25 years ago this workshop marked a turning point in the lives of a handful of women architects who, driven by chance, life or the hard road they had taken as professionals, made a commitment to meet once a week in Malaga. They called themselves the NOW girls, and it was a pleasure to hear them at the Pompidou Museum in Malaga tell how this was the first time that someone was putting the accent on the “genre” of urbanism, that accent that is fixed on not only men and women but old people and children and tourists… and makes a whole variety use of the urban space and how them and everyone who commits with architecture, does it to give solutions -or at least try- to all that heterogeneous range of users.
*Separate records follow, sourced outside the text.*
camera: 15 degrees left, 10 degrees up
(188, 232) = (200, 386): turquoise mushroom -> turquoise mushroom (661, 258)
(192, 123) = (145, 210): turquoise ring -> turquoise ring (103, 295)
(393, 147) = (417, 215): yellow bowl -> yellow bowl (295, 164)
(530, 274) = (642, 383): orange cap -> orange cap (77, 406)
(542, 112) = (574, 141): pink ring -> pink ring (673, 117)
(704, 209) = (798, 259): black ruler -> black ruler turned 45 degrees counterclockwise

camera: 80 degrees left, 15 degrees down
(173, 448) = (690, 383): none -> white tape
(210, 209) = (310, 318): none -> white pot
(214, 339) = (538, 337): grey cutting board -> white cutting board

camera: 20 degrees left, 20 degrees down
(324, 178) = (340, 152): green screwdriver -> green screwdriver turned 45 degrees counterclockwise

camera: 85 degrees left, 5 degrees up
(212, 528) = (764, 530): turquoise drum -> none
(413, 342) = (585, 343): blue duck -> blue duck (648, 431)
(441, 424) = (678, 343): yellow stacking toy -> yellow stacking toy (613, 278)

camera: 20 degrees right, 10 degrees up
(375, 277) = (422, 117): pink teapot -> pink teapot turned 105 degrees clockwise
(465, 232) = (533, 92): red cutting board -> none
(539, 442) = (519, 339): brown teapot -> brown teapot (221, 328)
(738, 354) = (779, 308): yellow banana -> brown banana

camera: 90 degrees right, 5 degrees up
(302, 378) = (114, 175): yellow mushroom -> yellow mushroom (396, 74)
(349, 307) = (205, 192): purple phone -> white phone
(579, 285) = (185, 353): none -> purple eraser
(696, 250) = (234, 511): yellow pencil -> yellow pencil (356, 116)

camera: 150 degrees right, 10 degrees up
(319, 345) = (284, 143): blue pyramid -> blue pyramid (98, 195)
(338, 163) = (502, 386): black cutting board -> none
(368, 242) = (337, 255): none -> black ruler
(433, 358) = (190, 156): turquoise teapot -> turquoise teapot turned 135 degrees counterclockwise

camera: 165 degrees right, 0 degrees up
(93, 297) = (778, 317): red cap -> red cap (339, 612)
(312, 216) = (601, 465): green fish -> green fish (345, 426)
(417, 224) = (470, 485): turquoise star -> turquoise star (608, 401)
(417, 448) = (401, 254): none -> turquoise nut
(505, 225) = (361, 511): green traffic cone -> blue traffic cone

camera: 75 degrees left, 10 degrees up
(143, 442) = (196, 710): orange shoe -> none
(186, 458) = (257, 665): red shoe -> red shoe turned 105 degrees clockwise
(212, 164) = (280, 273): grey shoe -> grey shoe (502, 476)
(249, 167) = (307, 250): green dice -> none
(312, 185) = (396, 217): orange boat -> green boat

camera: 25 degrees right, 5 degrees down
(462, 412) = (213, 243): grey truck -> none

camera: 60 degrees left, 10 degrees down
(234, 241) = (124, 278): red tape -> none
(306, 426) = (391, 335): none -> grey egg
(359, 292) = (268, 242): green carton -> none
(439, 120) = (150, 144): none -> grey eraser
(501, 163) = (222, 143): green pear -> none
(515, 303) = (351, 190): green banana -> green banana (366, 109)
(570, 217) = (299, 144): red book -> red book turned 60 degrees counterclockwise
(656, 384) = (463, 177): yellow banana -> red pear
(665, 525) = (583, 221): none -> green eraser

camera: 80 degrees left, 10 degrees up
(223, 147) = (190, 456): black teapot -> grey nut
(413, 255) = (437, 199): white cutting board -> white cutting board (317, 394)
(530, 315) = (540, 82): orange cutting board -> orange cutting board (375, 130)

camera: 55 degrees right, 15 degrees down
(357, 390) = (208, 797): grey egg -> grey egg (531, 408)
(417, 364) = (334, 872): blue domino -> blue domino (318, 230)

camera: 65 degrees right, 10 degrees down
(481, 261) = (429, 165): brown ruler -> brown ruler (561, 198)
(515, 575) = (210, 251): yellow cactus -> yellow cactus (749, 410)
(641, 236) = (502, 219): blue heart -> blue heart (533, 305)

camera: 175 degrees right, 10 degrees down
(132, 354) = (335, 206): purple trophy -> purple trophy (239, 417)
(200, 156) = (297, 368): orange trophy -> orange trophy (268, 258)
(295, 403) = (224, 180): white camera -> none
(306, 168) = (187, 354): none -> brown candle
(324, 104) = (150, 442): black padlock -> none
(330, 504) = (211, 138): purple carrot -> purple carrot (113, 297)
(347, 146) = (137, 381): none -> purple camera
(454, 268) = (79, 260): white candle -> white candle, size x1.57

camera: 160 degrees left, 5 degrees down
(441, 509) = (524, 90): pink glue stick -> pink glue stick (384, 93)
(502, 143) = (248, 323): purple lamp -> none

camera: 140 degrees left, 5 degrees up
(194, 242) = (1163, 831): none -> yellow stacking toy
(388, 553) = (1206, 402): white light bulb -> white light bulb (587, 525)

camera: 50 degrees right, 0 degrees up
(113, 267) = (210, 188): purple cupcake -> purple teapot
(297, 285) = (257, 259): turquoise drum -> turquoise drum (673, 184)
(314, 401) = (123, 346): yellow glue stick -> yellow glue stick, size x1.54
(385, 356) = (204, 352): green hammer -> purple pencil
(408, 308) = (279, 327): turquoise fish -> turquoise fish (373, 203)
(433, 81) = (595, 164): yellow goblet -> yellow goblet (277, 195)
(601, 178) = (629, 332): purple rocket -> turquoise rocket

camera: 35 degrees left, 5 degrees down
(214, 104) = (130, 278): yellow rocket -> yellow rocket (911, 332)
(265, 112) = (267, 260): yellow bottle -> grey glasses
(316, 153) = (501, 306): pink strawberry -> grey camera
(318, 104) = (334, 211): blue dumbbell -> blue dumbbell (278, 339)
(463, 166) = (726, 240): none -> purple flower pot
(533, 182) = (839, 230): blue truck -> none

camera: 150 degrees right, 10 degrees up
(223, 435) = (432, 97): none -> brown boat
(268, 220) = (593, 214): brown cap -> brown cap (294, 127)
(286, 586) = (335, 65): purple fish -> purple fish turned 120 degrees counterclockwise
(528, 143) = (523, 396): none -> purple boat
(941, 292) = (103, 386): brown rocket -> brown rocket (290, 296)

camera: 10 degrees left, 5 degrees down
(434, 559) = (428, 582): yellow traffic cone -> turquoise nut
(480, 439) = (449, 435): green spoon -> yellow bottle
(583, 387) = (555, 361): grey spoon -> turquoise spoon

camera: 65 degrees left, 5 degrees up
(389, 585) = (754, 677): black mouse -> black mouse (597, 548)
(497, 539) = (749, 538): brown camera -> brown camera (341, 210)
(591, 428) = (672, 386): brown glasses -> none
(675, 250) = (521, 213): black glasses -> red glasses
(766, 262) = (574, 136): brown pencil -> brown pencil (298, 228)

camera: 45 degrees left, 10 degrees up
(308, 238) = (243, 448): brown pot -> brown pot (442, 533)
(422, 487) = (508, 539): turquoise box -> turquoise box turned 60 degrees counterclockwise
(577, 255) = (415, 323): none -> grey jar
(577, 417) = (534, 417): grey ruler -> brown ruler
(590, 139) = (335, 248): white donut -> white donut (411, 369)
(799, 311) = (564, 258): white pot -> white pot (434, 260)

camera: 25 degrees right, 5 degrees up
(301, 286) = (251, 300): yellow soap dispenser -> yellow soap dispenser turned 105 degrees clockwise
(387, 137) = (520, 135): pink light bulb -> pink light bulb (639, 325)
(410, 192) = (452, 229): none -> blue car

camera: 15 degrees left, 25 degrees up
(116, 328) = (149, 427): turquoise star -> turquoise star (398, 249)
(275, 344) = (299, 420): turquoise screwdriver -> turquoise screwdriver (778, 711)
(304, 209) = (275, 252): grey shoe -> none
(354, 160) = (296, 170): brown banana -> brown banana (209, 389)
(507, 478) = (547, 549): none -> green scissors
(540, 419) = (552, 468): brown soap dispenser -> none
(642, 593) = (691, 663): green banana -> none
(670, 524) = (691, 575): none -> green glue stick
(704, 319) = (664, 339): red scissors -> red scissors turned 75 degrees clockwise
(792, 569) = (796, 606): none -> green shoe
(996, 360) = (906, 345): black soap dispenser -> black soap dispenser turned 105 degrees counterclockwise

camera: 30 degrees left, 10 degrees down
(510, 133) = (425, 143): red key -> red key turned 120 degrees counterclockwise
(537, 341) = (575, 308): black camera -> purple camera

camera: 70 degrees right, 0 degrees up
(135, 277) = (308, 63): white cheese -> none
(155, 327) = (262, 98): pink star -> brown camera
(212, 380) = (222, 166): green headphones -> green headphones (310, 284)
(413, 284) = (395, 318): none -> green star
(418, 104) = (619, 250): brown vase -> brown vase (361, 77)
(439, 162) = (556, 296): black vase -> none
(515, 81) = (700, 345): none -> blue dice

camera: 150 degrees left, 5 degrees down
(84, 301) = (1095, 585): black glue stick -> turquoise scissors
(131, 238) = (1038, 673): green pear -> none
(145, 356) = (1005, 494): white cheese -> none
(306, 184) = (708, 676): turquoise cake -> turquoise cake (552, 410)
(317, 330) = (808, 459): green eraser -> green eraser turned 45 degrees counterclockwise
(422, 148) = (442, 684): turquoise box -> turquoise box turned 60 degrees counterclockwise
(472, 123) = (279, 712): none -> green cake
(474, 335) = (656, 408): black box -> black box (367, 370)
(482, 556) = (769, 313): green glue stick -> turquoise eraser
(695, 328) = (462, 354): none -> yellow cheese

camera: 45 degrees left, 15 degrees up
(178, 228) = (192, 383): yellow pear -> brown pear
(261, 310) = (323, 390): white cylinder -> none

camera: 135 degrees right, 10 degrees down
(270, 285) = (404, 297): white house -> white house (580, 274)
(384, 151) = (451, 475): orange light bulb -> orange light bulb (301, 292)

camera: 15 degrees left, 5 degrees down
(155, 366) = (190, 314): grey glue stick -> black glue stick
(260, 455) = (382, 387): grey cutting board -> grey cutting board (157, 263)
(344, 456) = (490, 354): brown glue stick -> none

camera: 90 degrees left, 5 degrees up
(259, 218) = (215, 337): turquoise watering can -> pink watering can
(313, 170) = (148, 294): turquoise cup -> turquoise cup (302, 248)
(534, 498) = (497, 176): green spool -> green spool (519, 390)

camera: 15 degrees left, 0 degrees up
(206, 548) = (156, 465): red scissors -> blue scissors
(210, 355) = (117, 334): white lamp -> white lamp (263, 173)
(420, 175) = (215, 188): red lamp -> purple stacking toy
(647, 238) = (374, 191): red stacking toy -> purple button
“User”… strange figure that at that time (25 years ago) still without ‘figure’ in the plans. Never did a human being appear in them because it disturbed, even more unthinkable, to find an elder or a child. At that time it was proposed to train the women architects “as if they were not enoguh trained”, and what was achieved was to bring to light of the group, a set of common dilemmas that with special intensity was lived in silence in isolation. They understood then, and it is now evident, the power of the women group. Together they took out their reflections without the screening of the male partner, understanding that everyone should take charge of his life and of his commitment to the coming generations, but when would be the time to do so?

25 years later we still have the same dilemmas, (it will be that they are part of our being). Certainly we have made some progress, we are beginning to see, although the percentages speak for themselves. As architects of recognized prestige we appear in 10-15%, as colleges in Malaga we remain in 25%. When an architect has an important assignment it’s because it goes hand in hand with a man. At least the training is identical, we gain in sensitivity and lose in experience, ‘complementary’…

Life taught us to look differently and today more than ever we need new ways of looking to face the present and especially the future.